Microsoft Windows Update Strikes Again
The Microsoft Windows Updates fiasco now includes several IT administrators after Microsoft reportedly began installing (without user permission) a resource-hogging search application company-wide, despite administrators having systems configured not to use the program. It all resulted in slowing several systems to a crawl.
Originally, Microsoft tried to refute reports from frustrated bloggers that Enterprise customers were being forced to install the Windows XP desktop search tool whether they wanted it or not. Later that same day Microsoft finally admitted they had screwed up.
Bobbie Harder, a Windows Server Update Services (WSUS) program manager posted an entry in the WSUS Product Team Blog saying the update for Windows Desktop Search (WDS) had, in fact, been installed on some machines without administrator approval, offering an apology. Harder wrote in the post that on Tuesday Microsoft revised and released a WDS update package that was supposed to be optional, aimed at machines running Windows XP or Windows Server 2003 that did not have the desktop search tool installed.
Blogs and forums were abuzz with frustrated IT administrators. At Sadjad's space blog one admin in charge of 3,000 PCs wrote that he was "slightly pissed of [sic] at M$ right now. All the clients have slowed to a crawl, and the file servers are having problems with the load."
Several forum visitors responding to Harder's blog posting and a Computerworld story claimed they had never authorized WDS installs on any systems in their care which should have prevented any updates.
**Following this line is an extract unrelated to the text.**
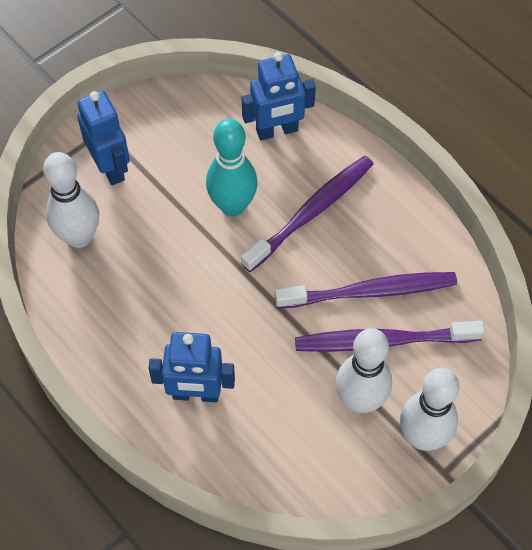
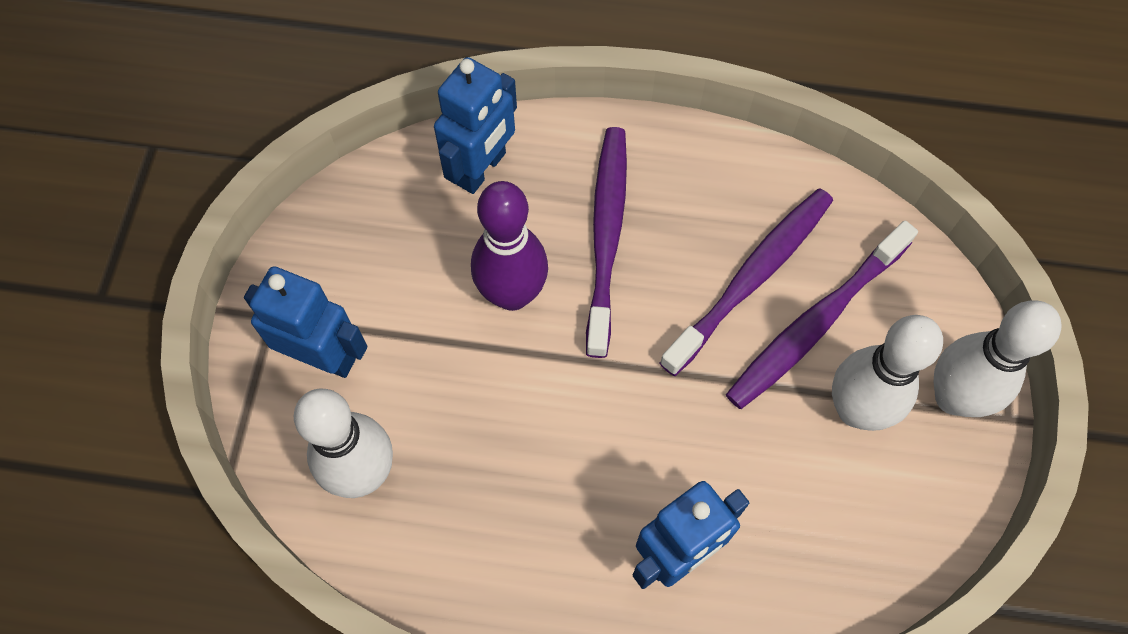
camera: 40 degrees left, 5 degrees up
(232, 206) = (512, 294): turquoise bowling pin -> purple bowling pin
Harder originally defended the measure, only admitting that "it may have appeared as if this update was deployed without approval." The WDS update has since been removed from the WSUS channel. Harder promised her team would not make the mistake a second time. "We are also working on improving our internal publishing processes to ensure this does not happen again in the future," she wrote.
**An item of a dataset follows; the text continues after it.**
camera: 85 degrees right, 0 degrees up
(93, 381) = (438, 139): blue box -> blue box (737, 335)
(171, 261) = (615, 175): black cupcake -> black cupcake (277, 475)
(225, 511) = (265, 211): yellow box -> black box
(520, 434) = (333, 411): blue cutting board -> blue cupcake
Some users are very angry at Microsoft, noting they now had to figure out how to disable things they never wanted to begin with while others note that the trust level of the WSUS had taken a serious beating.
Harder also mentioned that users could uninstall the WDS update by using the Windows Add Or Remove Programs control panel applet, by running System Restore on Windows XP or by using an uninstall provided in the posting.